During IPY, understanding of the complexity and interconnectedness of polar systems grew. The unanticipated activity of subglacial hydrological systems and their effect on ice sheet flow was revealed. Warm ocean currents were shown to have a greater impact on ice sheet behavior than previously realized. Researchers improved understanding of how reductions in sea ice and resulting changes in albedo have major implications for the amplification of polar warming and change, with impacts on the weather and climate of lower latitudes. The warming and freshening of the water in the Arctic Basin is increasingly affecting both sea ice reduction and basin stratification. For the living creatures of the polar oceans, recent work demonstrates that climate change is having a measurable effect at all trophic levels, from microorganisms to top predators. Terrestrial research has shown that warming over the land, the decline of sea ice, and the greening of the Arctic are all linked, and this observation of contemporary processes is supported by paleoclimate work on terrestrial and marine systems. In the Antarctic there emerged evidence during IPY for a previously unknown link between the springtime ozone hole, stratospheric cooling, and the increased strength of circulation in the Southern Hemisphere.
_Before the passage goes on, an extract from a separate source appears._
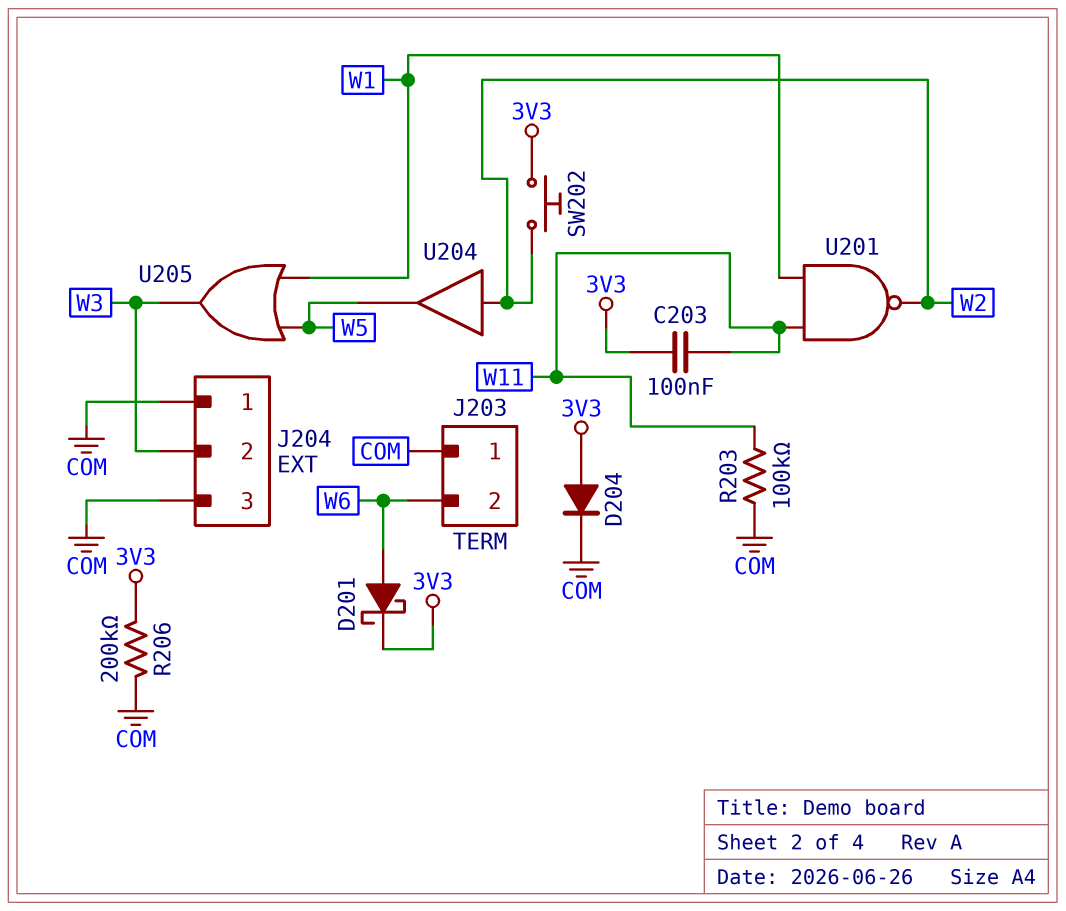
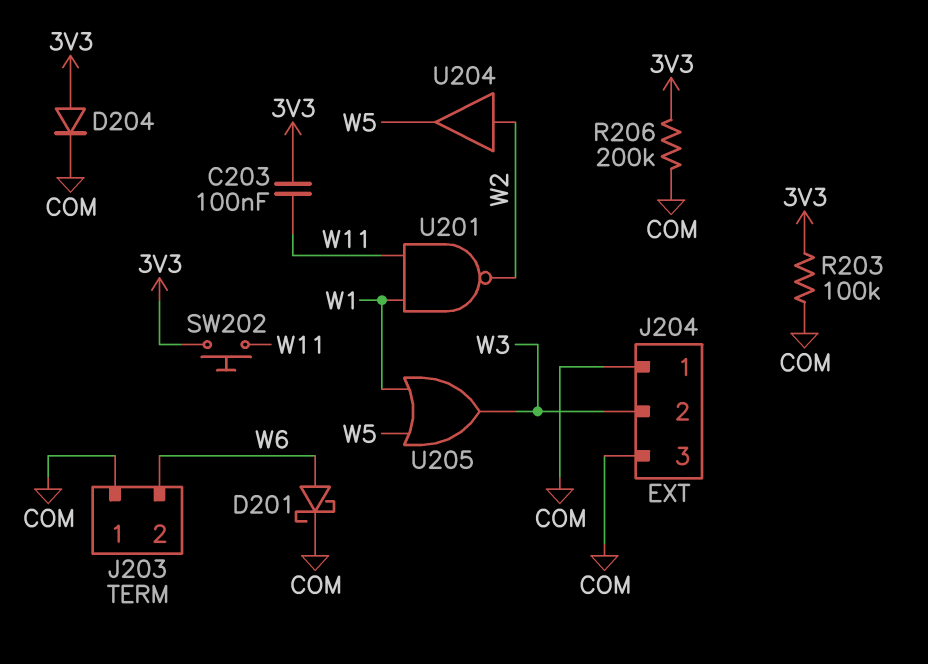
D201: schottky (A W6, K 3V3) -> schottky (A W6, K COM)
R203: 100k (COM, W11) -> 100k (3V3, COM)
SW202: button (3V3, W2) -> button (3V3, W11)

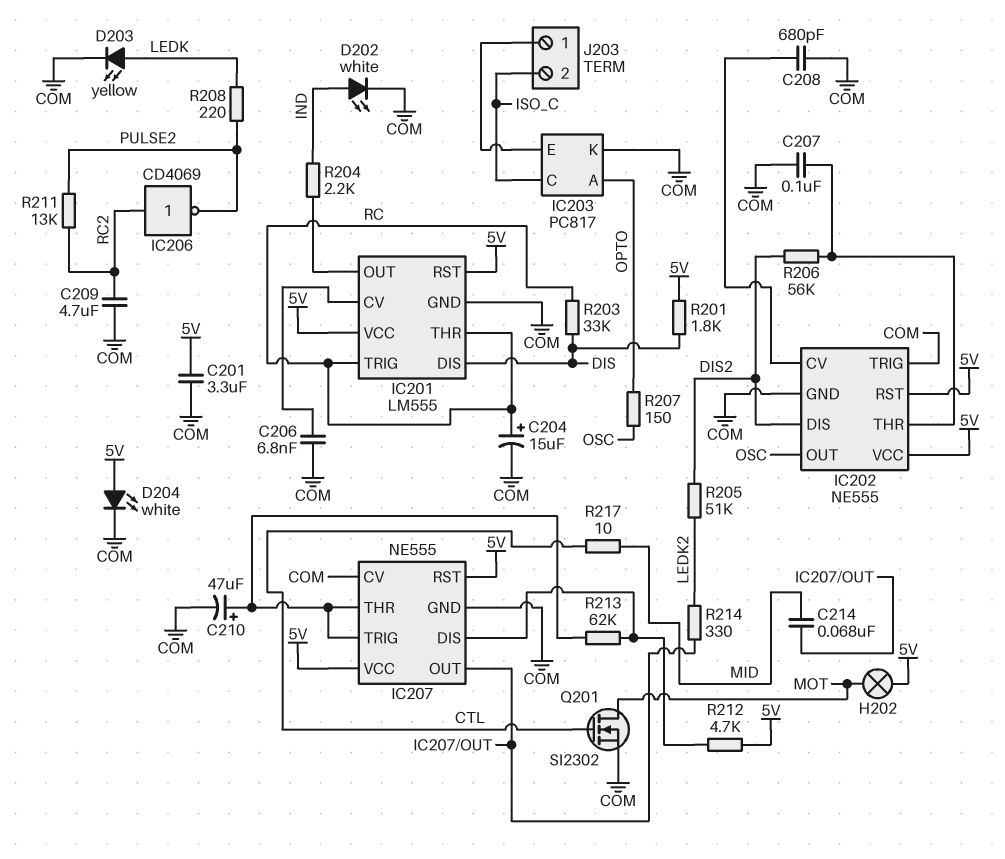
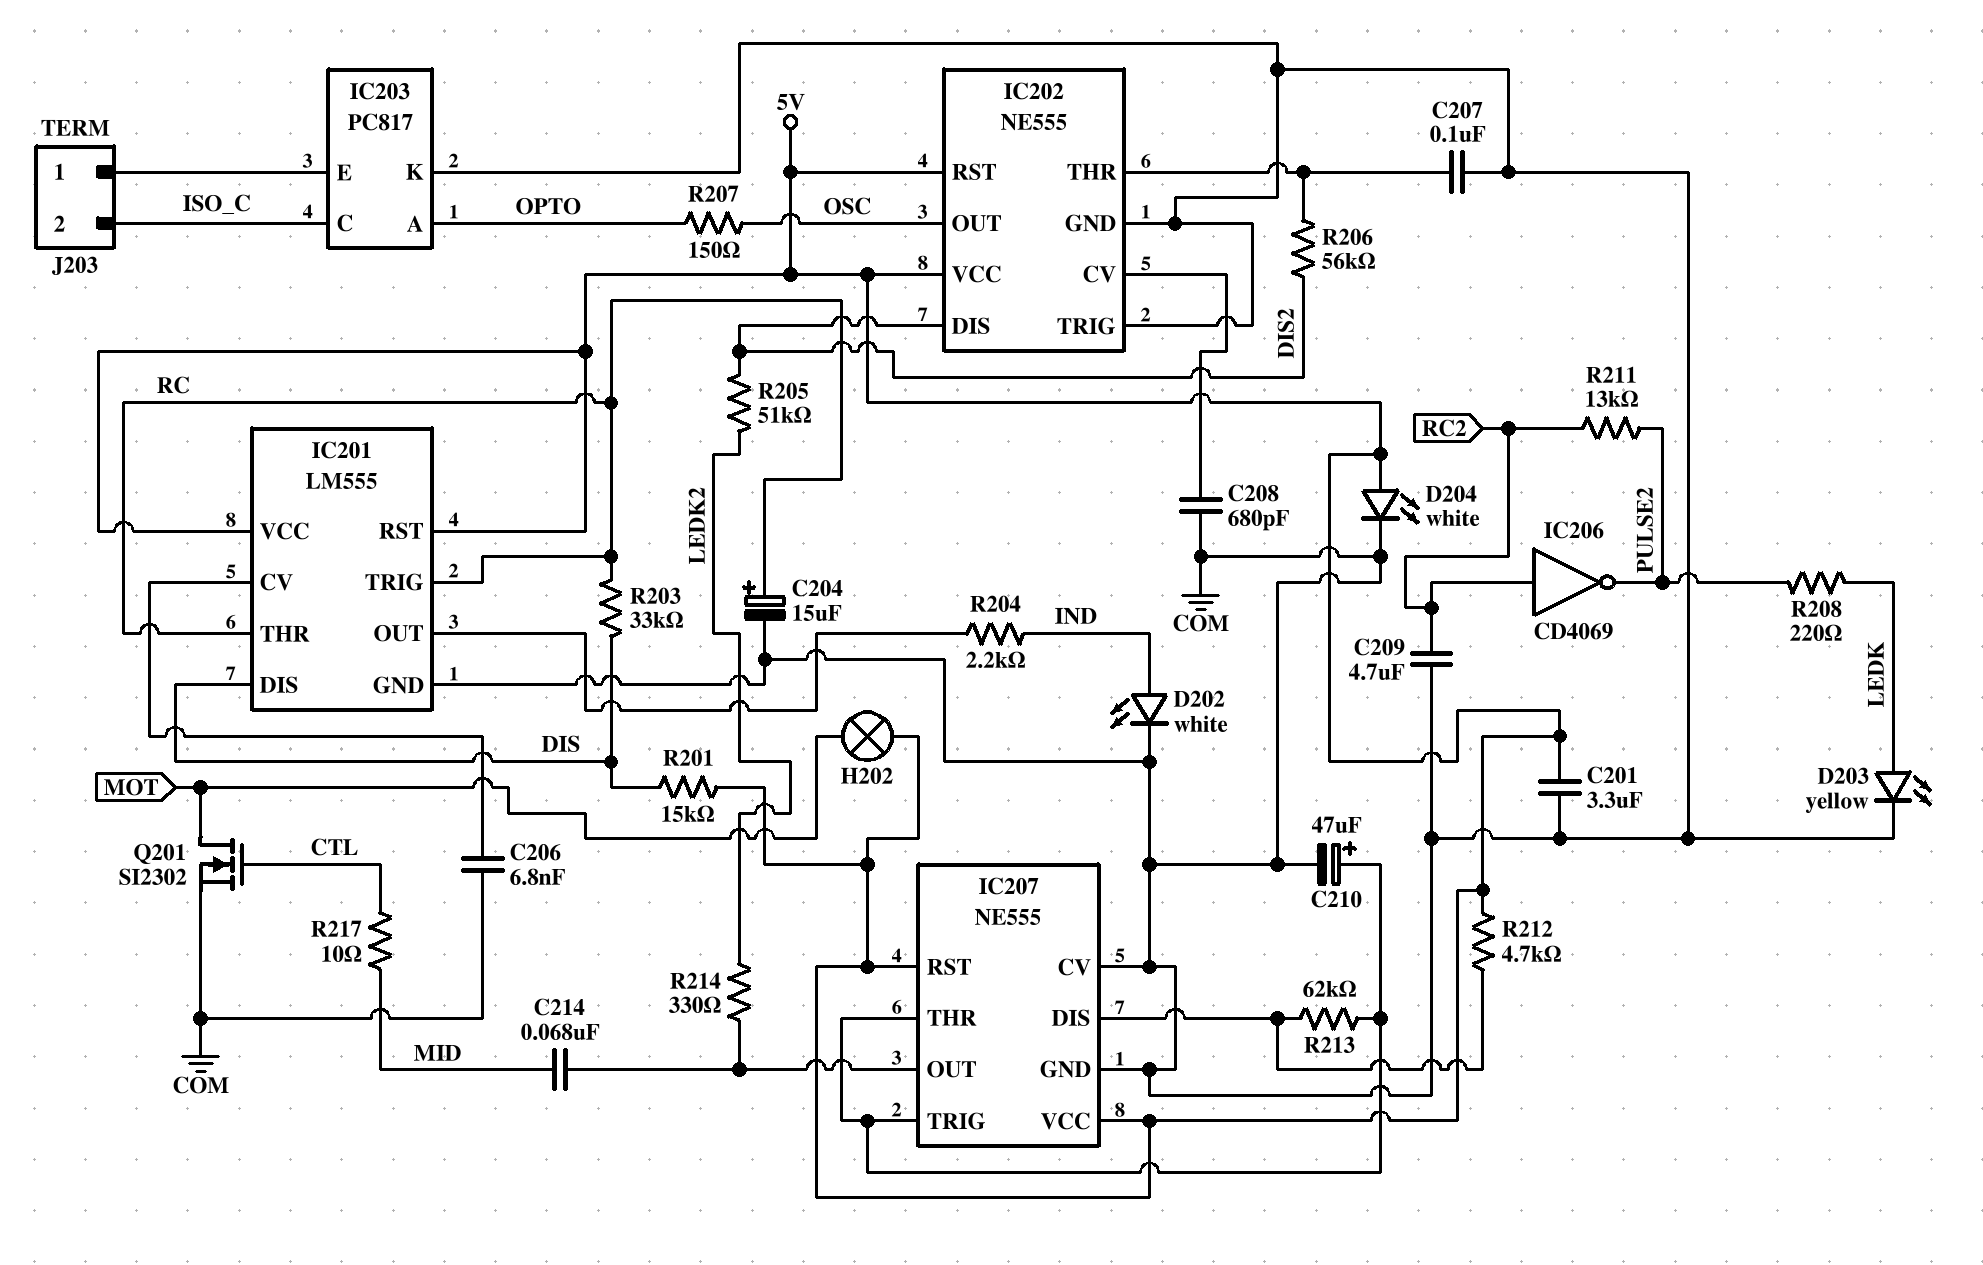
R201: 1.8k (5V, DIS) -> 15k (5V, DIS)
Scientific understanding of the connection of the polar regions to the rest of the planet also increased. A community compilation of lake sediment sequences, ice cores, and tree ring records from the Arctic borderlands demonstrated that the natural cooling trend of the last 2,000 years has been reversed by contemporary warming: the last five decades are the warmest on record, showing the influence of the rest of the planet on the Arctic. In recent winters, changing weather patterns in the eastern United States and Europe have been influenced by changing conditions in the Arctic. In both Antarctica and Greenland the contributions of individual ice sheets to global ocean volume were refined to more effectively account for the measured rate of sea level rise.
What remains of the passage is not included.